Mollie felt her throat grow tight. She hadn’t thought of him as a man with strong intent, with a drive for other than what he had. She’d thought of him as easily content—maybe too easily content, but there were so many worse things a man could be. . . . “Harly, should we have our babies, you’ll miss all their growing up. You’ll miss me—”
His hand tightened hard enough to choke off her words; he turned and looked at her for the first time, his dark hazel eyes e
arnest. “It’s you I’m thinking of, Mollie Prater. What with your own brother talking about heading for the mines an’ all . . . I wasn’t sure it would suit you to be up here in this small place of ours, watching him bring in fine things for his own.”
“Nonsense,” Mollie said. “He don’t even have his own yet, and when he does they’re welcome to what he can give him. This is what we talked about together. This kind of living, like what was good enough for my folks and yours. Are you changed on that?”
Harly’s face was all relief. “No, ma’am, I ain’t. I don’t care for the idea of being down in those mines, and I don’t care for the thought of leavin’ you here alone of the week. But it seemed right to offer it to you.”
She shook her head. “I reckon to make a marriage right, we ought to live it each in the same place.”
He grinned, tugging her onward. “I’m for that,” he said. “Just as everyday as it gets, you and me. Say, come around back, I’ll show you what I got started of the garden.”

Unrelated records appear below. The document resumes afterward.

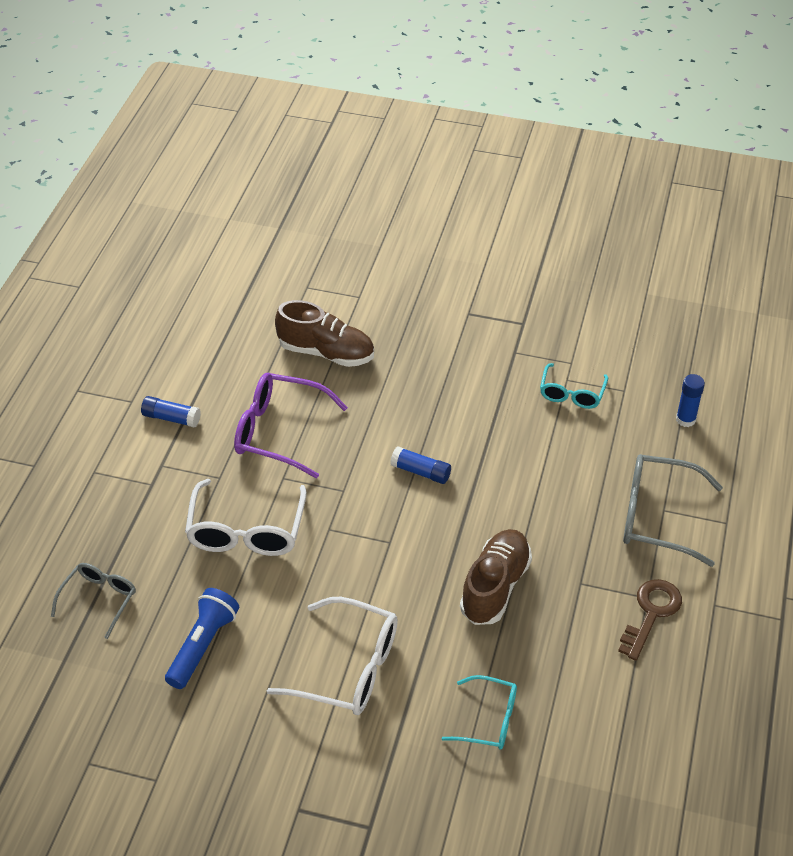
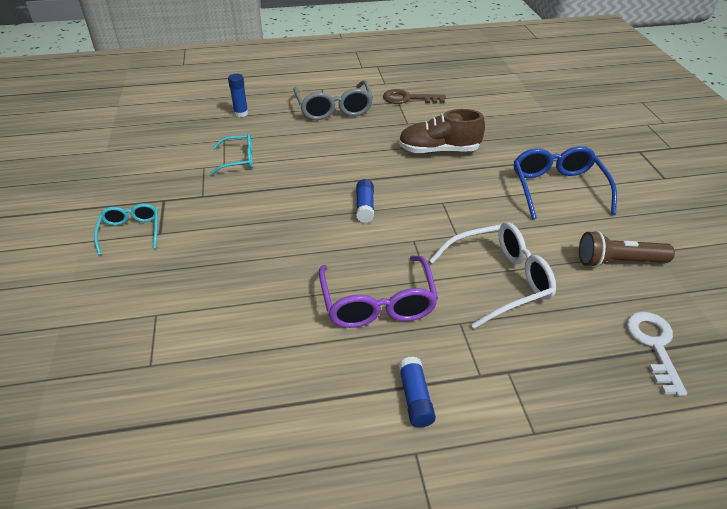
camera: 115 degrees left, 5 degrees down
(99, 600) = (654, 345): grey glasses -> white key
(203, 645) = (618, 261): blue flashlight -> brown flashlight
(326, 352) = (253, 309): brown shoe -> none
(347, 668) = (557, 189): white glasses -> blue glasses
(488, 720) = (531, 131): turquoise glasses -> turquoise glasses (131, 232)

Mollie looked at her hand, suddenly just as alarmed as she’d been moments ago. Pink, healing flesh; not even prodding it brought out pain. This sudden healing fit was as far from everyday as Harly would ever imagine.
She curled her fingers around her palm and followed Harly out to the garden.
* * *
Pikeville wanted Ethan no more than Ethan wanted Pikeville. “Don’t swagger,” his superiors had warned him. “You won’t be on the docks now.”
Ethan had never thought to miss the stink of fish and humanity. Or the occasional reek of demon, providing him with such ample training and research grounds—A Complete Guidebook to the Dock and Pier Demons of Northeastern Harbors, his pet project while waiting for assignment. “Don’t swagger,” they’d said all right. “And don’t neglect your studies in favor of compiling a guidebook for which only you see the need.”